Wednesday, 12 October 2011

Mumsnet Better Miscarriage Care Campaign - My Story

Every woman who has ever had a miscarriage carries a tiny scar on their soul - the baby that never was.
I have five beautiful children so almost feel I have no right to the tears that are falling as I write this - I hope that by sharing my story and adding my voice to the Mumsnet Better Miscarriage Care Campaign I can turn a great sadness into something positive.

My miscarriage was discovered at a dating scan - I had two children already and had no reason to think that there would be any  problems with this third pregnancy. Ironically I had had early bleeding with my first two babies but with this baby there was no bleeding so I had gone to the scan with my DH feeling completely sure all would be well. It was my DH that noticed something was wrong soon after the sonographer started scanning - I heard the panic in his voice and watched his face crumple as she told us that the baby had stopped developing at 6 weeks.
We were quite quickly put into a side room where a doctor explained  briefly I would need a d and c. I was completely numb and terrified - I just wanted to go home to my two little girls. They left us in this side room (which was actually a storage cupboard) and we just cried and held hands - we were so shocked and devastated we just couldn't speak. We were told to come back in the morning after I had been nil by mouth for 12 hours to have the op and  briskly sent on our way. We passed lots of pregnant ladies with their partners on our way out and  I knew they knew by our tear stained faces and frozen expression we had been given bad news. I felt guilty in case seeing me in the state I was in spoilt their scan visit.
Telling our parents was hard but telling our eldest daughter who was 5 was harder - she is 13 now and still remembers the baby that never was. I went back to the hospital the next day onto the surgical ward and that was where things went from bad to worse. I was due to be one of the first to be taken down to theatre but I kept being put back due to "urgent" cases - by 5.00pm in the afternoon (I had arrived back at hospital at 8.30 a.m) a nurse found me to be so dehydrated that  I needed a drip putting up - this led to the suggestion that the operation would need to be put off as I was too dehydrated for it to go ahead. This is when I completely broke down - a passing hospital chaplain hearing  my crying came in to offer help and with his intervention the doctors agreed to go ahead and I went to theatre at about 7.00pm. As much as I didn't want to say goodbye to this baby the thought of having to come back and wait all over again the next day was unbearable.

I have had three more babies since then - I have had scans in the same scan room as the one in which we had the bad news - those scans were heart stoppingly awful until the point at which the screen was turned to show me our baby moving. I know how lucky I am, as so many women have miscarriage after miscarriage and never get to see the flicker of a tiny heart beating.
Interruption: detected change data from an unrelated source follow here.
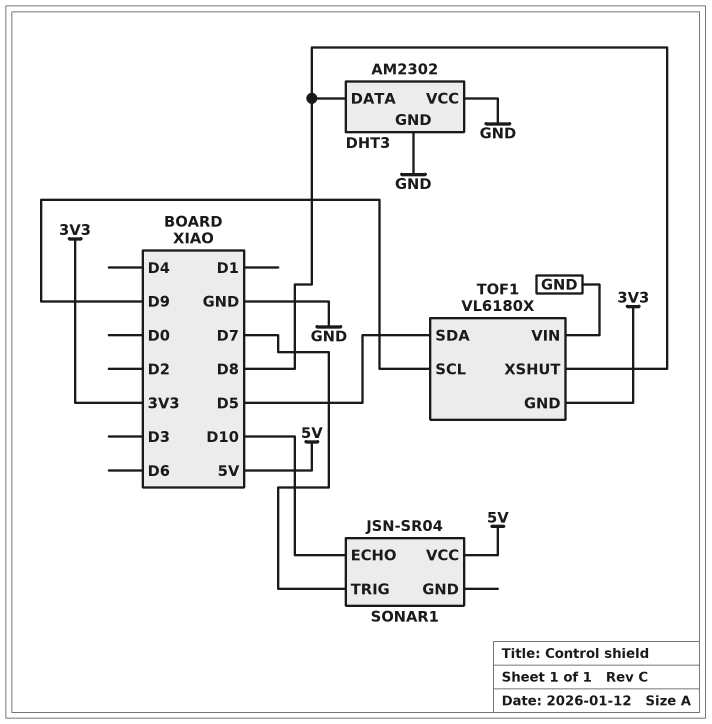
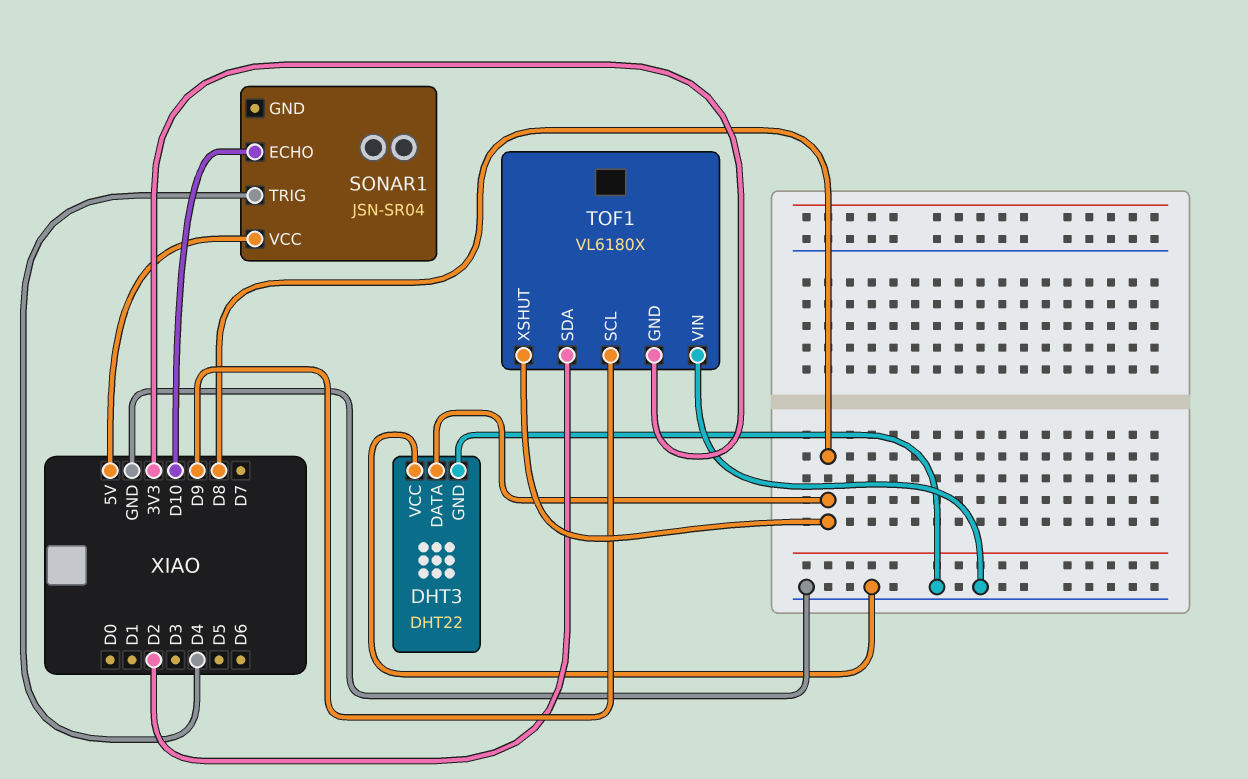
DHT3: AM2302 -> DHT22
SONAR1 pin TRIG: D7 -> D4
TOF1 pin SDA: D5 -> D2

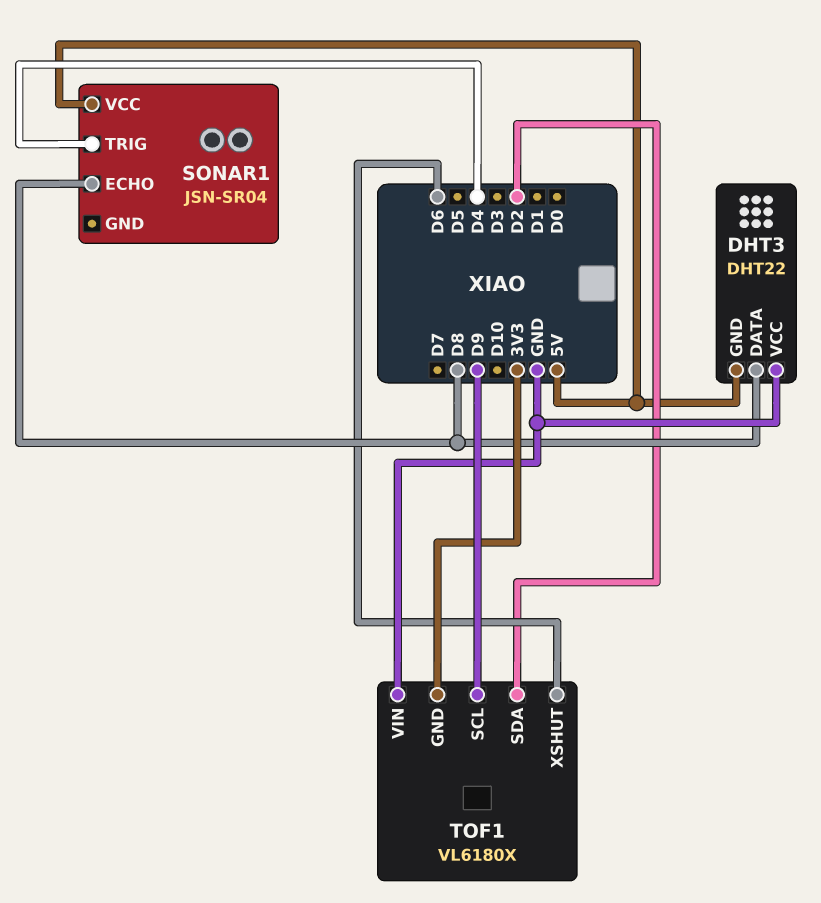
DHT3 pin GND: GND -> 5V
SONAR1 pin ECHO: D10 -> D8
TOF1 pin XSHUT: D8 -> D6

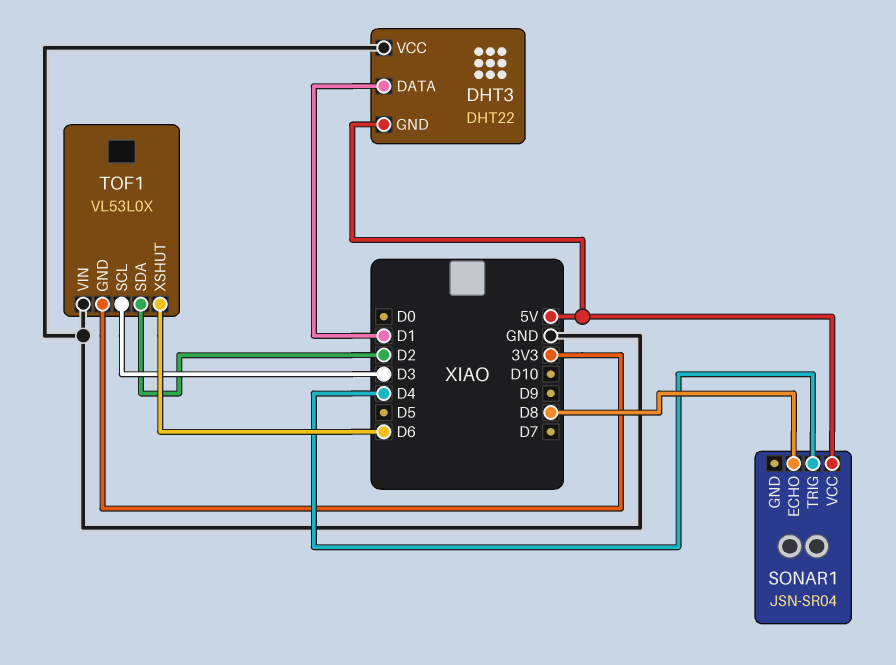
DHT3 pin DATA: D8 -> D1
TOF1: VL6180X -> VL53L0X
TOF1 pin SCL: D9 -> D3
  So that's my story - I join with Mumsnet to demand on behalf of all women compassionate, appropriate co-ordinated and ongoing care after miscarriage - if it wasn't for forums like Mumsnet many women would struggle to cope once the immediate "medical" situation is dealt with so women should have better access to help even some time after the actual miscarriage.

As for my baby that never was - I believe that although he or she never had time here on earth my baby waits for me in God's arms and one day I will be reunited with my little one - and in truth I'm a mummy to six.


  1. A moving story. Thank you so much for sharing it with us and helping to raise awareness for the campaign.

    I too feel truly blessed that our two children made it through. I cannot imagine how awful it would have been to have gone through all that and not had a child at the end of it all.

  2. I'm still a bit wobbly writing that post BUT if it raises awareness in any tiny way then it was worth it

  3. Writing it down is definitely traumatic, but thank you for sharing what you went through. Thank goodness you were heard, in the end.

  4. So sorry and thank you for sharing. It doesn't matter how many living children you have, you always remember the ones you lose.

    I've found that reading other people's stories has reminded me of little details of grief that I had forgotten about, in this case realising I was having a scan for a subsequent pregnancy in the same room.